I understand her. I feel introverted and scared and shy and I’d really rather not interact with people some days. I remember being worried about speaking out loud during Sunday School class when I was a little older than her. I hated middle school and never had anyone to talk to because I just couldn’t decipher the code everyone else seemed to know.
So when push comes to shove with my daughter, I try to not push or shove. I try to let her tip-toe into the world at her own pace. I hope that she’ll stop looking back to see if I’m still waiting and watching, that she will understand that I’m always waiting for her, even if she can’t see me.
Mostly though, I just hope that tomorrow morning she doesn’t cry. Or I might.
9 thoughts on “Separation anxiety”
Wise decisions on your part, Mel.
I agree with Kris, you are a wise woman! Your post(s) have been striking a cord with me lately. It is funny how our lives are often so alike. I have also been feeling like I cannot keep up and all is crazed. Tomorrow I will lead my last two meetings as a WW leader. And then I will start to pick up all the pieces and hopefully get them together in time to start school in September!
My first born was born not wanting anyone but me to hold her.
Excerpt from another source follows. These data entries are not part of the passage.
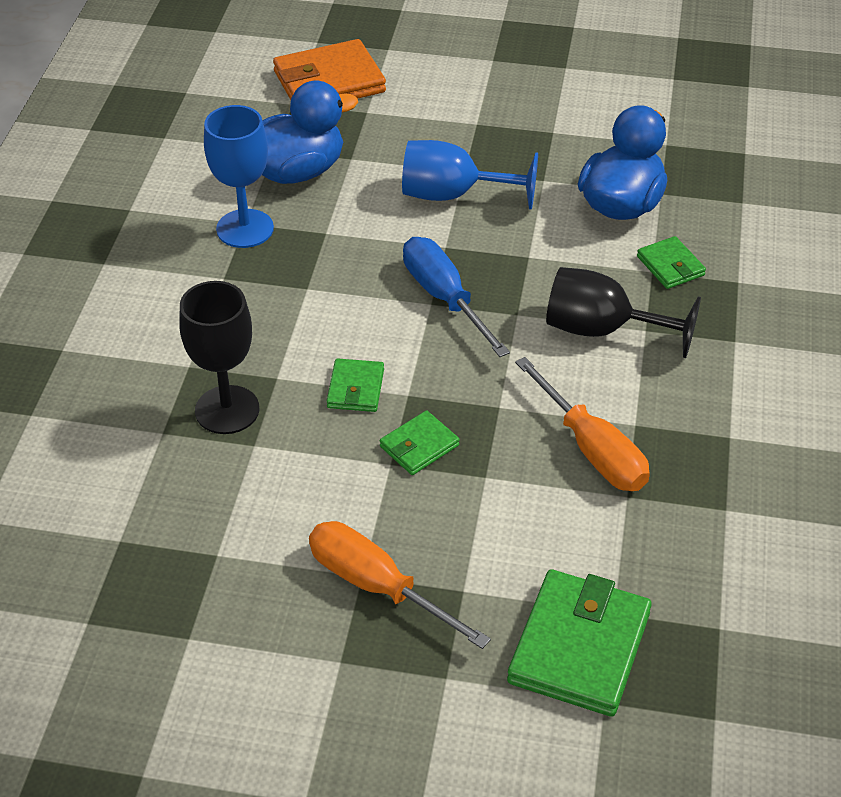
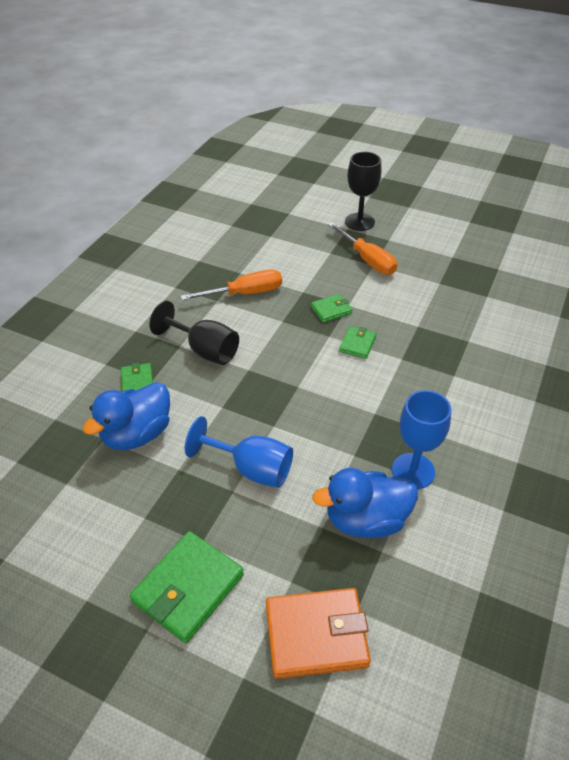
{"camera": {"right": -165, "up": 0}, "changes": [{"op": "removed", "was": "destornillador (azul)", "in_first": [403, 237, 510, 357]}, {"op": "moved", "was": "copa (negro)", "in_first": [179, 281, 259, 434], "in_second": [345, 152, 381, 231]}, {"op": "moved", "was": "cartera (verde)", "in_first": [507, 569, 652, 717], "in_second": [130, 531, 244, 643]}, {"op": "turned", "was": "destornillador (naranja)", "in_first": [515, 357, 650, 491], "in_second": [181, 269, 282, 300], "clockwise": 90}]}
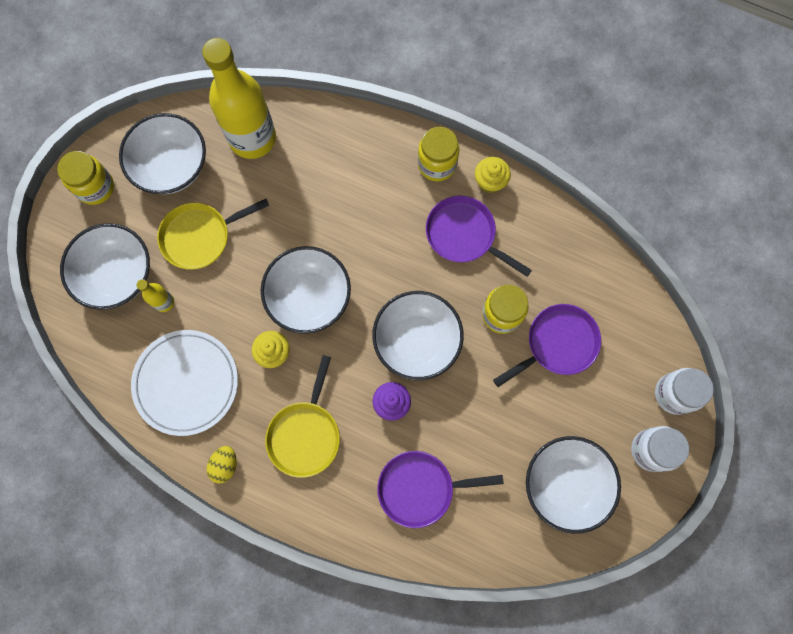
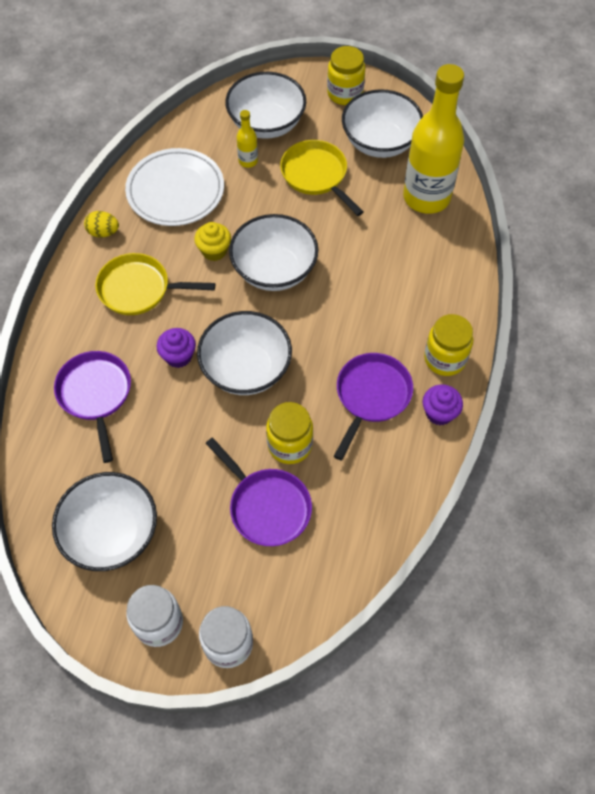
{"camera": {"right": 80, "up": -15}, "changes": [{"op": "recoloured", "was": "magdalena (amarillo)", "now": "magdalena (morado)", "in_first": [475, 157, 511, 193], "in_second": [423, 385, 463, 425]}]}
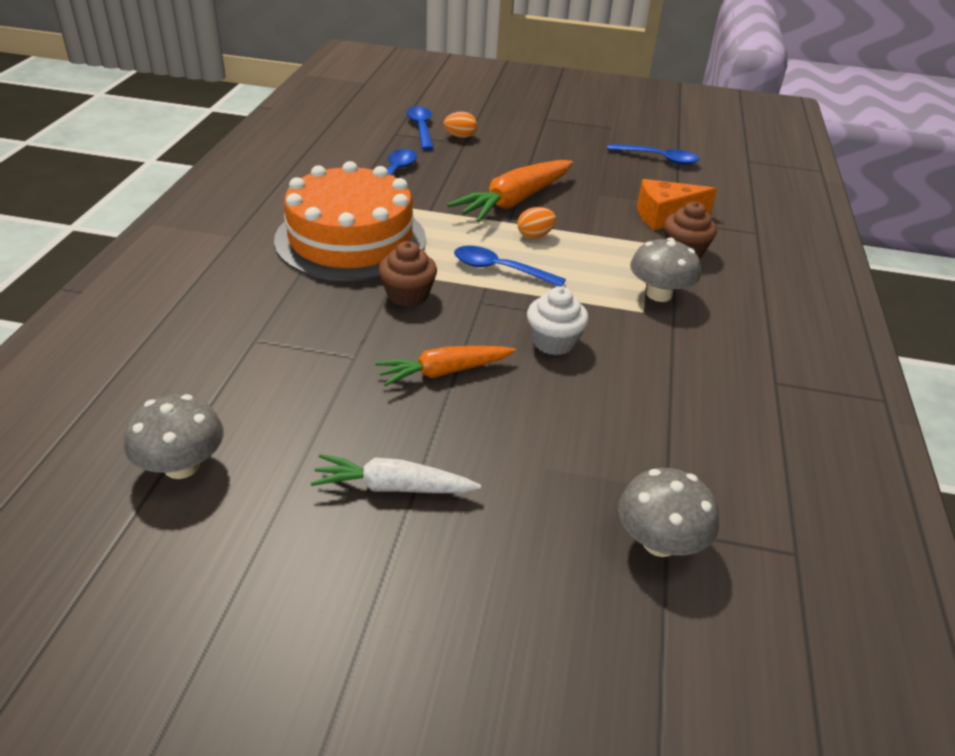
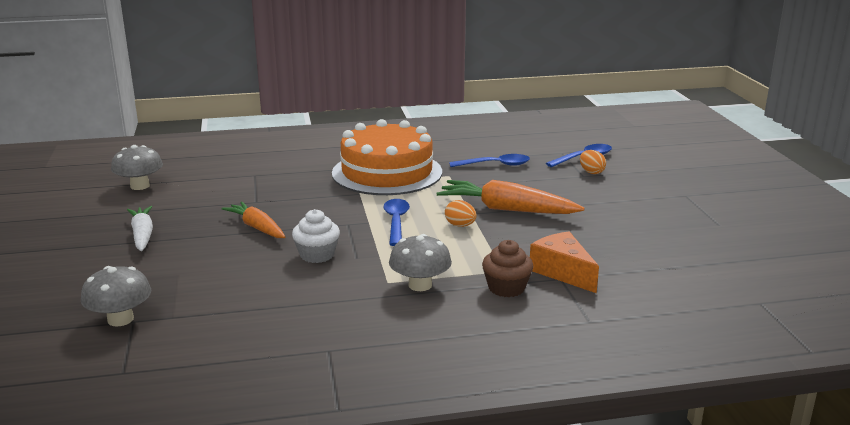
{"camera": {"right": 70, "up": -15}, "changes": [{"op": "removed", "was": "magdalena (marrón)", "in_first": [379, 241, 437, 307]}, {"op": "removed", "was": "cuchara (azul)", "in_first": [607, 144, 699, 165]}]}
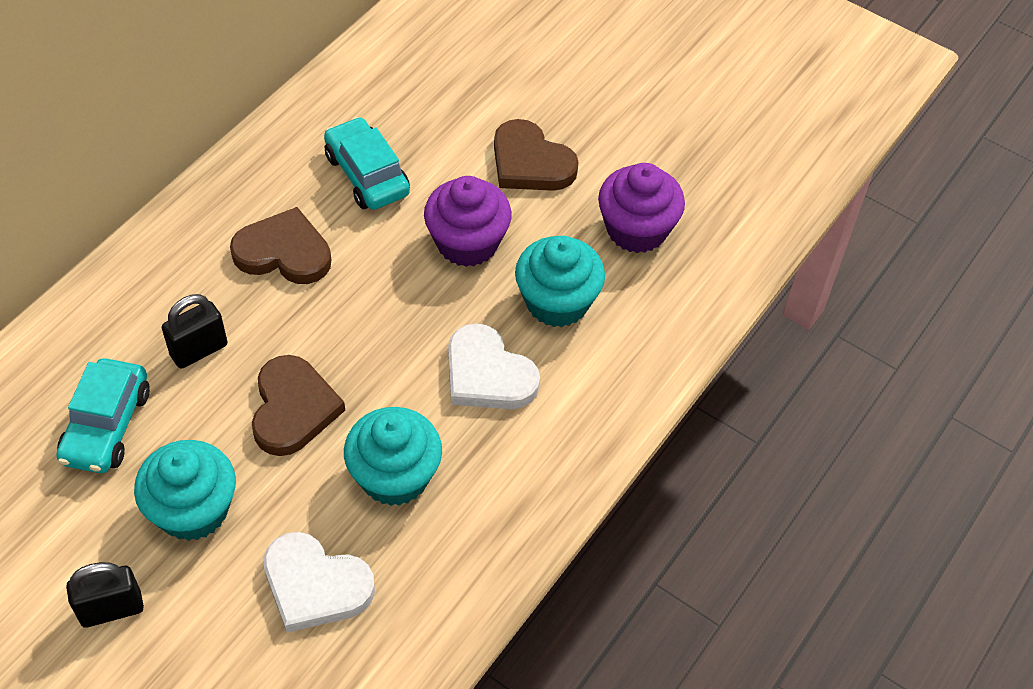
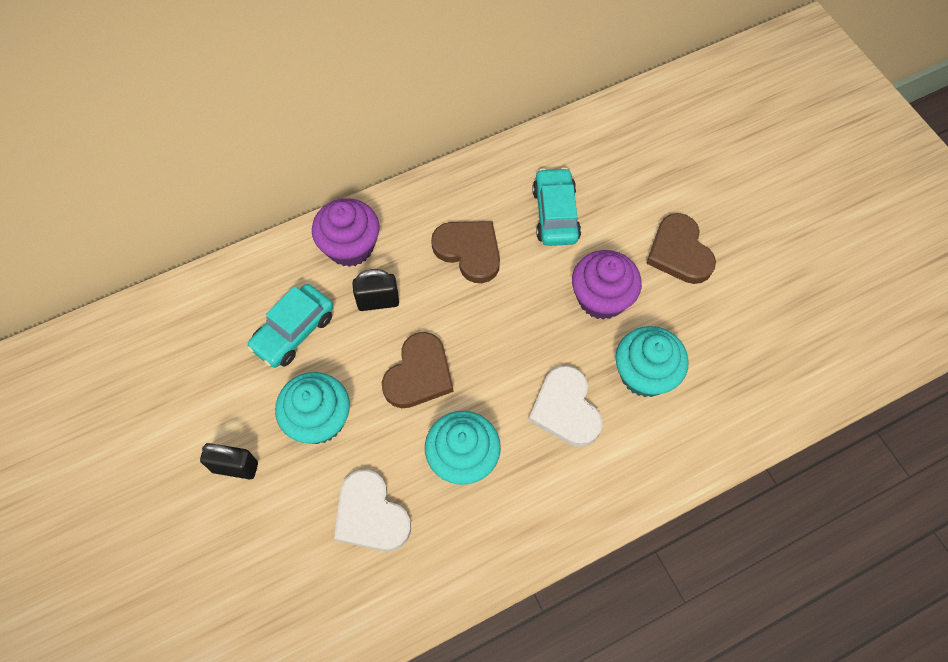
{"camera": {"right": 30, "up": 10}, "changes": [{"op": "moved", "was": "magdalena (morado)", "in_first": [598, 163, 685, 253], "in_second": [312, 198, 379, 267]}]}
All three of my kids have had separation anxiety at some point and usually for longer than most other kids. Preschool didn’t work out too well with my youngest and I am seriously worried if she will handle kindergarten. We will see. she has a way of surprising me. I am in total agreement that shoving kids into situations they aren’t ready for is not the answer. Choices are always good, too.
I can’t tell who are grands are like. Maybe from the unknown other side of the family, as E’s mother was adopted. We can at least trace ND’s appearance, but Zach’s is an unknown.
Great post. I have been slowly learning that my children are not copies of me or my husband, but they are their own individual. I’m also learning to embrace all the ways they are unique. It’s not always easy. Parenting is the hardest job in the world. And also the most rewarding. Thanks for this important reminder.
My natural children are a mixture of both their parents and likewise my adopted children (I knew their parents when I was a teen)
My grand hoodlums are a mixture of their parents but I can see some of me and 1 of sisters in one of the twins.
Genetics plays a much bigger role in people then some of us may think.
It is very humbling to see some of the characteristics you don’t really care for in yourself or your spouse become manifest in your children. Not that I would know anything about that really, since everyone in my family is perfect. (*snort*)
My 4yo daughter will take my face in her hands, put her nose up to mine, and say, “Honey. Yissen to me. I need some choklit milk, okay? Okay.” It’s like hearing a tape recording of my own voice.
Glad your girl did have a good time at VBS.
I finally posted something at my blog, so come by if you are so inclined. And bring me some choklit milk.
i just loved that post! 🙂
Thank you so much for this post. I found your blog because I was searching for “separation anxiety” and “kindergarten,” because my son tonight totally freaked out . . . at VBS. I was actually surprised that he went so willingly last night, because I’d expected barnacle boy, but he was fine, he had a blast, he babbled all day about how he excited he was to go back, and then curled up in a little ball and refused to speak to anyone. I had to give up and bring him home. I keep thinking that this has got to resolve itself before he starts kindergarten in a month, but I’m at a loss as to how to handle it. Thanks for making me feel like we’re a little more normal than I sometimes feel.